Scientists with the administration of US President Dwight Eisehower, who originally forwarded the idea of an international uranium fuel bank – estimated that full scale nuclear meltdowns would only occur once every 15,000 years. Japan has recently confirmed that full meltdowns took place at Fukushima Daiichi’s reactors No 1, 2 and 3 during the first week of the crisis.

Environmentalists predict nuclear defeat

Now Salvatore Barbera, from the campaign group Greenpeace, says people have seen the dangers and will reject nuclear energy in the referendum.

“This is an old technology, it’s dangerous as we saw in Fukushima,” he said. “It’s dangerous when it’s operating, it’s dangerous when you have nuclear waste (that) no-one in the world knows how to deal with it, and now it’s also expensive.”

The leader of the Greens in the European Parliament, Daniel Cohn-Bendit, has called on Italians to vote against nuclear power, saying that a success on this issue would be “an important signal” to the rest of Europe, Agency France Presse reported.

A 50 percent turnout for the referendum is required for its results to be binding, and the Berlusconi government is hoping it will be difficult to reach the required numbers at polling stations, especially on a holiday weekend, press agencies reported.

Berlusconi, directly or indirectly, controls six of Italy’s seven main television channels and news bulletins had scarcely mentioned the vote, despite nuclear power being an issue that stirs passionate feelings, until a few days ago when the country’s media watchdog stepped in, the Guardian reported.

By the times the polls closed sunday at 7pm local time, 30 percent of voters had turned out, leaving hope that Monday would see another 20 percent.
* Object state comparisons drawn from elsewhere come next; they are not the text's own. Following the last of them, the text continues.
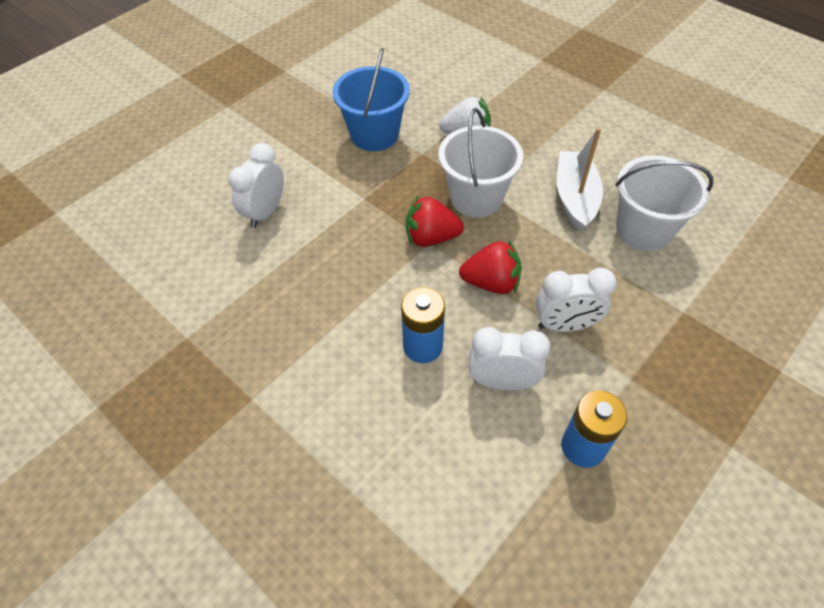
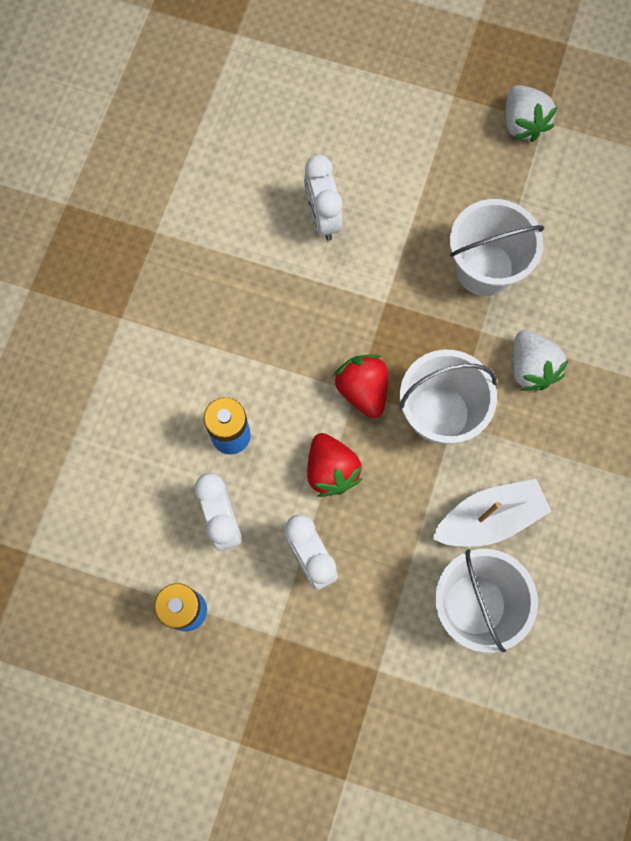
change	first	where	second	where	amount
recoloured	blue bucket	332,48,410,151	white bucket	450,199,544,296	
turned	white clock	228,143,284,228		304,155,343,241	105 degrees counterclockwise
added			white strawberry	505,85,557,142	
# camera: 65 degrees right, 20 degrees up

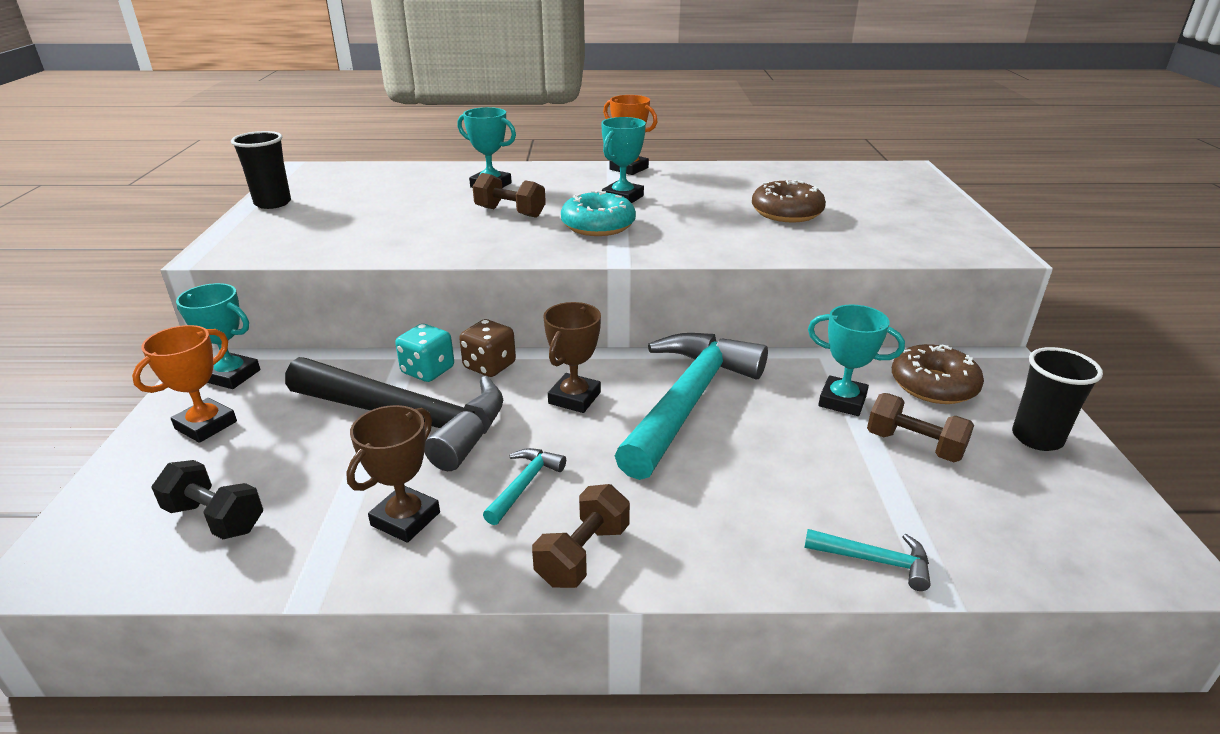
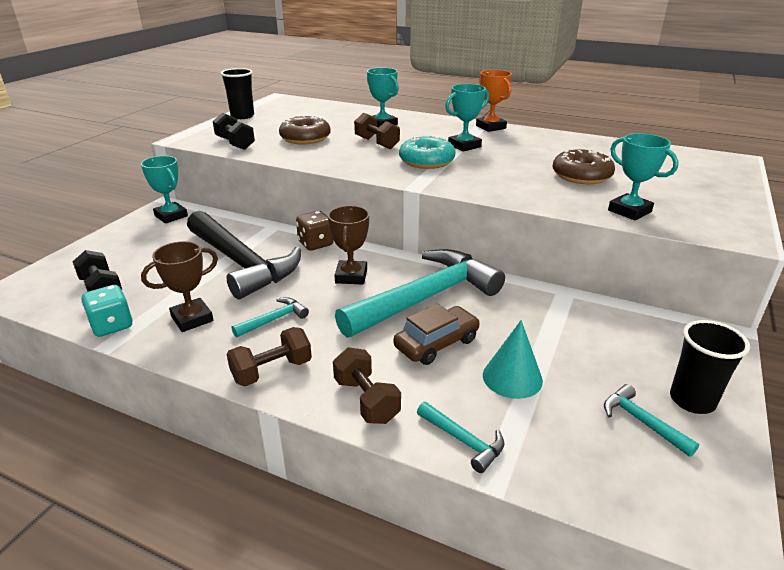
change	first	where	second	where	amount
turned	brown trophy	543,302,601,413		328,206,369,284	45 degrees counterclockwise
moved	turquoise trophy	808,304,905,416		608,133,679,221	
moved	turquoise dice	395,324,454,382		81,285,133,337	
removed	orange trophy	132,325,237,443			
moved	brown donut	892,344,984,404		279,116,331,145	
moved	brown dumbbell	867,393,974,462		333,347,401,424	
added			black dumbbell	213,113,255,150	
added			brown car	393,304,480,365	
added			turquoise cone	483,320,543,399	
added			turquoise hammer	604,384,699,457	
# camera: 25 degrees right, 0 degrees up

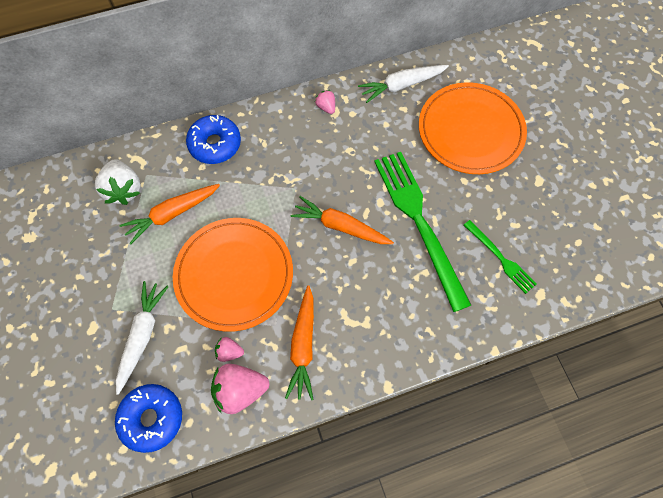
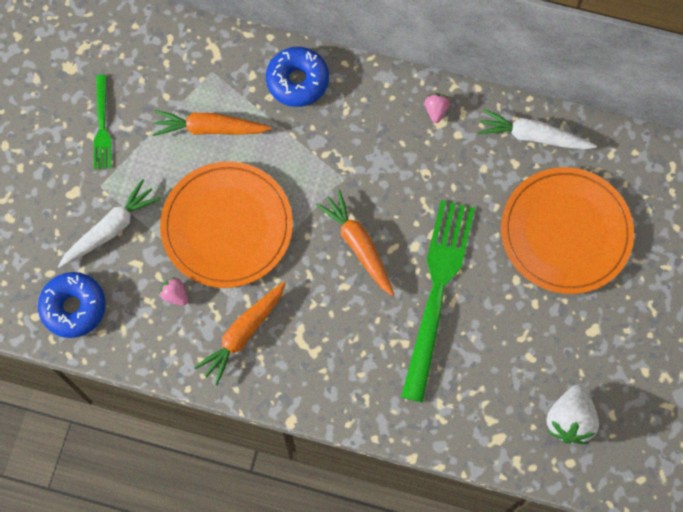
change	first	where	second	where	amount
moved	white strawberry	95,159,141,205		546,385,599,444	
moved	green fork	464,220,537,294		94,75,112,169	
removed	pink strawberry	211,364,269,414			
# camera: 35 degrees right, 5 degrees up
Other issues at hand for Berlusconi

The referendum ballot also contains a question on whether to strip the deeply unpopular Berlusconi, 74 – who is a defendant in four ongoing trials involving alleged bribery, fraud and having paid for sex with a 17-year-old girl – of his immunity from prosecution.

But the nuclear question is bar far the biggest issue to Italians as they go to the referendum, and polls show a clear majority in favour of dumping nuclear power.

Momentum killed by Fukushima

It was only a year ago that the Berlusconi government ramped up its nuclear rejuvenation, and it did so with a vengeance. Objections to it were not tolerated. Deals and contracts were lined up with the French – Europe’s biggest nuclear vendor.

When the tsuami hit Fukushima Daiichi, the Berlusconi government realized it could not continue business as usual and so announced a one-year hold on developing its nuclear industry.

Meanwhile, it sought through the court system to ban the referendum currently taking place – a move that was struck down last week by the Corte Suprema di Cassazione.

Greepeace’s Barbera said, too, that the year-long hiatus in developing Italy’s nuclear power capabilities was not nearly enough to address public fears.

“Fukushima changed people’s minds, but they already knew that other forms of renewable energy supplies were the only way forward,” said Barbera.